TECHNICAL FIELD OF ART
[0002] The disclosed device relates generally to a method and
apparatus in the technical field of information management and more
particularly, in the technical field of Business Intelligence (BI)
as defined by Forrester Research--namely, "a set of methodologies,
processes, architectures, and technologies that transforms raw data
into meaningful and useful information that's used to enable more
effective strategic, tactical, and operational insights and
decision-making."
BACKGROUND
[0003] BI is today broadly recognized as a vital mechanism for
companies to provide strategic and operational meaningful
information, reports and business figures from the company's many
data sources. The process of constructing an environment for BI is
regarded as very complex and time consuming. In most cases it
highlights both management and technical issues and can therefore
be quite overwhelming, especially for medium and small size
businesses. The reason for this is that businesses are faced with,
on one hand a large set of methodologies, architectures and "best
practices" in the market, primarily in form of written books and
documents, and on the other hand technologies in the areas of ETL
(Extract, Transform, Load) and visualization.
[0004] Businesses are left to use the available information and
software components to build their own BI environment. This is a
challenging task and more often than not leads to project failure
in that it exceeds estimated cost, time and complexity. Moreover in
these internal built BI solution environments there will normally
be no reusability of data sources extractions, ETL processes or
solutions across different companies in the market. This is due to
the top-down and case-by-case task orientation in building data
warehouses, combined with basic functionality of current ETL tools,
which makes generalization and reusability difficult.

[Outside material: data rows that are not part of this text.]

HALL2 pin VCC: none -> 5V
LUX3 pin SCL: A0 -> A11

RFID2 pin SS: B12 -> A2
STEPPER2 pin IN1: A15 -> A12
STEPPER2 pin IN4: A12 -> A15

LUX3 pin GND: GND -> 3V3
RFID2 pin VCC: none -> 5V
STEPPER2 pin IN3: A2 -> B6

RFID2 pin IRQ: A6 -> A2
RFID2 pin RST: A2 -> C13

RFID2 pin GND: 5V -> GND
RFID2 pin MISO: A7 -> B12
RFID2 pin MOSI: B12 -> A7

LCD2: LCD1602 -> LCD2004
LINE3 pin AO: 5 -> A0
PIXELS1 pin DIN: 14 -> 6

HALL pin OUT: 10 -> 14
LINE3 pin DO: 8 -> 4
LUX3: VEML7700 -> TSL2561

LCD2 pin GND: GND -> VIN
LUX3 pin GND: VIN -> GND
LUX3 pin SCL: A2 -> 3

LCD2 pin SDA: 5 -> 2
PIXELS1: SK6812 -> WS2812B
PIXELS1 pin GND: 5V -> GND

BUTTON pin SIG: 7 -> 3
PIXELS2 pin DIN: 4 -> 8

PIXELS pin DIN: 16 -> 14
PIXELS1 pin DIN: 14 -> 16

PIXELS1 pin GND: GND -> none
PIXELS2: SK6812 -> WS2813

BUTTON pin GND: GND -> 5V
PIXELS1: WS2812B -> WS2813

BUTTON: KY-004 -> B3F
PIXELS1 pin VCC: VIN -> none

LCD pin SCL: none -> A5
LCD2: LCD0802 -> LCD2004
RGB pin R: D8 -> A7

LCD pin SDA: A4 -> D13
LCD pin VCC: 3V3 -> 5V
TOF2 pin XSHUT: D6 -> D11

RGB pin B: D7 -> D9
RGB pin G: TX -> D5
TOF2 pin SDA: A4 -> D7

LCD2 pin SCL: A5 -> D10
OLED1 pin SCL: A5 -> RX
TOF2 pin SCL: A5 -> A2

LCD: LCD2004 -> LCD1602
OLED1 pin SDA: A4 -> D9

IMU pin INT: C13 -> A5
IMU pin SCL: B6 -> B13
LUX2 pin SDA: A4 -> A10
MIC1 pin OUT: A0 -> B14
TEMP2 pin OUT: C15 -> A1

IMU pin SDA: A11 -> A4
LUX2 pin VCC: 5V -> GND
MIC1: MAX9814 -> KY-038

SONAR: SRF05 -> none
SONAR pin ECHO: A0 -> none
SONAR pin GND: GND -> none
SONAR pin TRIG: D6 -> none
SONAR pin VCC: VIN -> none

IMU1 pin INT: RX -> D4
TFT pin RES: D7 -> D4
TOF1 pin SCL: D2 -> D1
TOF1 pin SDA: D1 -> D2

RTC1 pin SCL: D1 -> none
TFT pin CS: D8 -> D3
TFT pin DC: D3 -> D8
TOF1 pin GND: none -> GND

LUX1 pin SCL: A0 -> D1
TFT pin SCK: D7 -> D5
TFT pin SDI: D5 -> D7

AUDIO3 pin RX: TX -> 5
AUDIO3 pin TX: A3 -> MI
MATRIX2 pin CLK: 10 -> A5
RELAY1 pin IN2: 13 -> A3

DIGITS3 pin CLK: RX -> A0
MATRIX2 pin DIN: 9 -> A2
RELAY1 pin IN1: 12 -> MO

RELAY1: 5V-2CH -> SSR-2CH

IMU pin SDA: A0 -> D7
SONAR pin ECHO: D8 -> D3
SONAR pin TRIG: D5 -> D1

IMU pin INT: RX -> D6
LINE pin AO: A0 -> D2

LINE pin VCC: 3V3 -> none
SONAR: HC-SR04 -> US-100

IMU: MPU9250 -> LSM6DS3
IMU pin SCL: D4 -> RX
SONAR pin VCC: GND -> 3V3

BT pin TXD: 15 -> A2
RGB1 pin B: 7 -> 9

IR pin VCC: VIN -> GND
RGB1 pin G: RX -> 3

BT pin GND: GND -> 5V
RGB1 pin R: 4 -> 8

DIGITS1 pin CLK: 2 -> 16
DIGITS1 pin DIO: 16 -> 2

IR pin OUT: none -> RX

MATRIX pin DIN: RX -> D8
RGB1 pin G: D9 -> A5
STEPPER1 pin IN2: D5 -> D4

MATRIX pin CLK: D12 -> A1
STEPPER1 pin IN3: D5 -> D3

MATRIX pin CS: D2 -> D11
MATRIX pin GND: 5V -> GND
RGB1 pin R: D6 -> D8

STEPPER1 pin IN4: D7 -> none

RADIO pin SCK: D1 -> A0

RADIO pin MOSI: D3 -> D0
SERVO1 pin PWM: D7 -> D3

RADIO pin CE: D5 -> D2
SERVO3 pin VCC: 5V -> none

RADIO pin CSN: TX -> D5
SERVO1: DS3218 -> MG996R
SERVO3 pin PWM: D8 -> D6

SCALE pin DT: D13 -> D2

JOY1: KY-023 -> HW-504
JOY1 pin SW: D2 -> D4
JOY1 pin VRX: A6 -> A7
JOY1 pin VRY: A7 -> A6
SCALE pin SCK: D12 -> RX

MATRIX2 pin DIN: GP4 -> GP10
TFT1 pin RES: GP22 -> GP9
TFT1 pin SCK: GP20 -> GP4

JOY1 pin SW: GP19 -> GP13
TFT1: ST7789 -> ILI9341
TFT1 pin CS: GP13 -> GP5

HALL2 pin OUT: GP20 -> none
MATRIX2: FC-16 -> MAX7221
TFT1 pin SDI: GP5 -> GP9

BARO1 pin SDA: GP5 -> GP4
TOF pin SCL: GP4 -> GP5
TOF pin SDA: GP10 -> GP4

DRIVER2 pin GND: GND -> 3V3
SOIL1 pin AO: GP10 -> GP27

[0005] ETL tools that exist in the market today are rich on
functionality, but are made for general purpose. The basic
functionality has been around for many years, with limited
development and innovation over the last years.
[0006] ETL products from most vendors are based on the same idea
that ETL processes have to be defined on a very low level and with
programmatic dependency control. Further, ETL tools today are to a
very limited extent supporting methodologies, architectures and
"best practices" for data warehousing and BI.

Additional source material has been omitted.